China’s top law-making body has unveiled plans to ensure only “patriots” can govern Hong Kong, as Beijing tightens its grip on the city with changes to the electoral system.
Premier Li Keqiang, addressing the National People’s Congress (NPC), warned the world not to interfere.
The move follows the imposition of a tough security law.
Critics say Beijing is crushing dissent and removing the “one country, two systems” agreement it made with the UK.
Under the agreement, Hong Kong, a former British colony, was allowed to continue with its own legal system and have rights including free speech and freedom of the press.Lord Chris Patten, former governor of Hong Kong, said China’s Communist Party had “taken the biggest step so far to obliterate Hong Kong’s freedoms and aspirations for greater democracy under the rule of law”.
The EU has warned that it may take “additional steps” over the plans announced on Friday.
It called on Beijing to “carefully consider the political and economic implications on any decision to reform the electoral system of Hong Kong that would undermine fundamental freedoms, political pluralism and democratic principles”.
Fears that Hong Kong’s “one country, two systems model” was being eroded led to huge pro-democracy protests in 2019. Some turned violent and Beijing imposed the National Security Law, which it said would target “sedition” and bring stability.

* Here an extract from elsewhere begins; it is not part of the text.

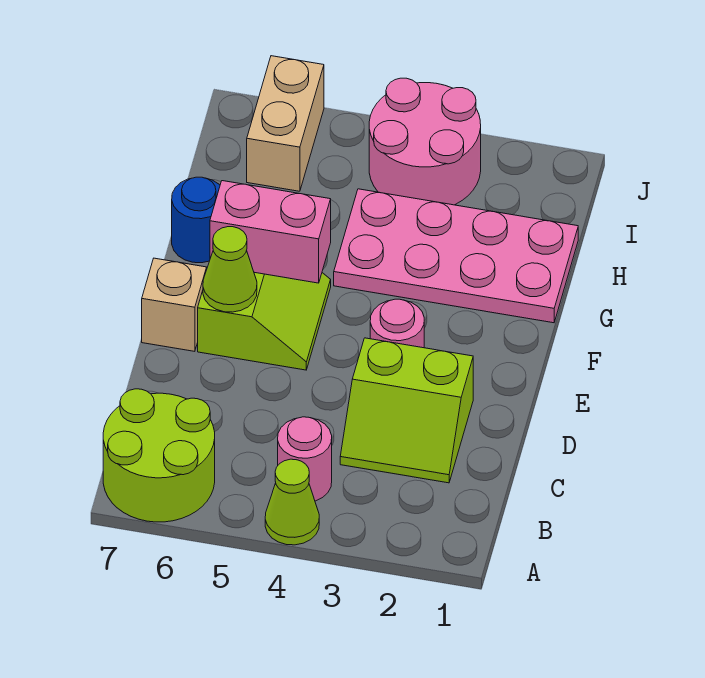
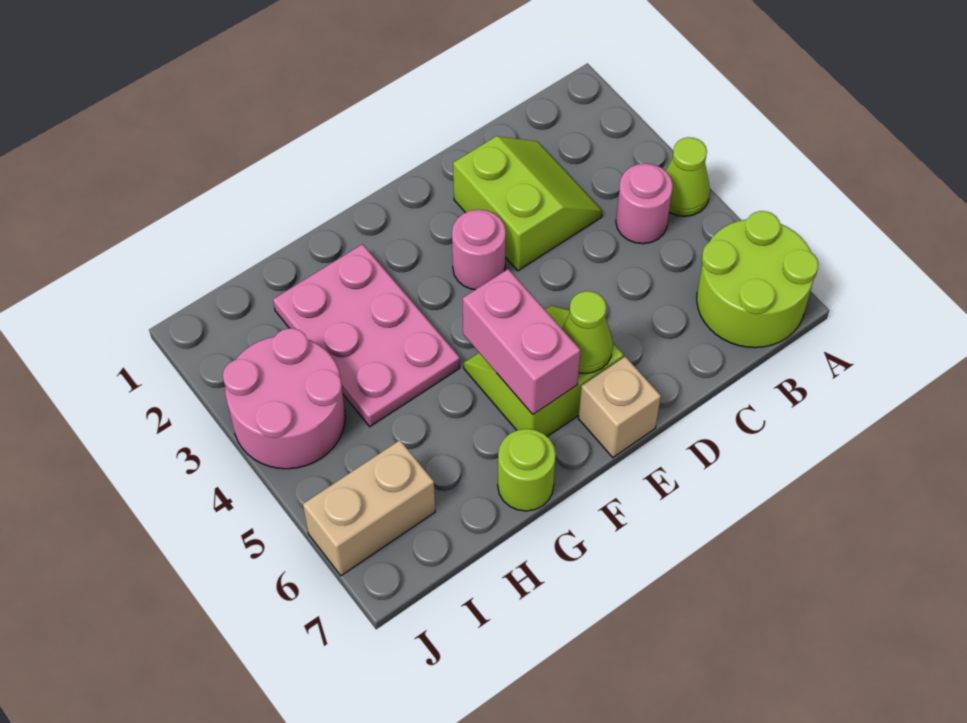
pink plate G1:H4 level 1 -> pink plate G2:H4 level 1
blue round brick G7 level 1 -> lime round brick G7 level 1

Thousands of lawmakers have gathered for the annual NPC meeting in Beijing. The rubber-stamp parliament is expected to also discuss and approve economic growth targets and environmental policies from the central government.
What’s planned for Hong Kong?
NPC vice-chairman Wang Chen announced to the NPC that changes were needed as “the rioting and turbulence that occurred in Hong Kong society reveals that the existing electoral system has clear loopholes and deficiencies”. He said “risks in the system” needed to be removed to ensure “patriots” were in charge.
Premier Li warned that China would “resolutely guard against and deter” interference by external forces in Hong Kong’s affairs.
The week-long NPC will discuss the elections issue and no text has yet been made public, although Mr Wang and media sources did set out some areas to be discussed.
The city’s heavily pro-Beijing electoral committee would get new powers over the parliament, or Legislative Council (LegCo).
The committee would effectively be able to vet all LegCo candidates and elect many of its members, diluting the number directly elected by the public.
Ian Chong, politics professor at the National University of Singapore, told the BBC: “In 2019, the pan-democrats did extremely well [in local elections], which was alarming to the CCP [Chinese Communist Party], because it showed that all their negative rhetoric didn’t seem to be working.
“I think for the CCP, they really want to remove the voices that they don’t like to hear.”
Willie Lam, China analyst at the Chinese University of Hong Kong, told the AFP news agency that if the new NPC measures passed as he expected they would “effectively wipe out any remaining opposition”.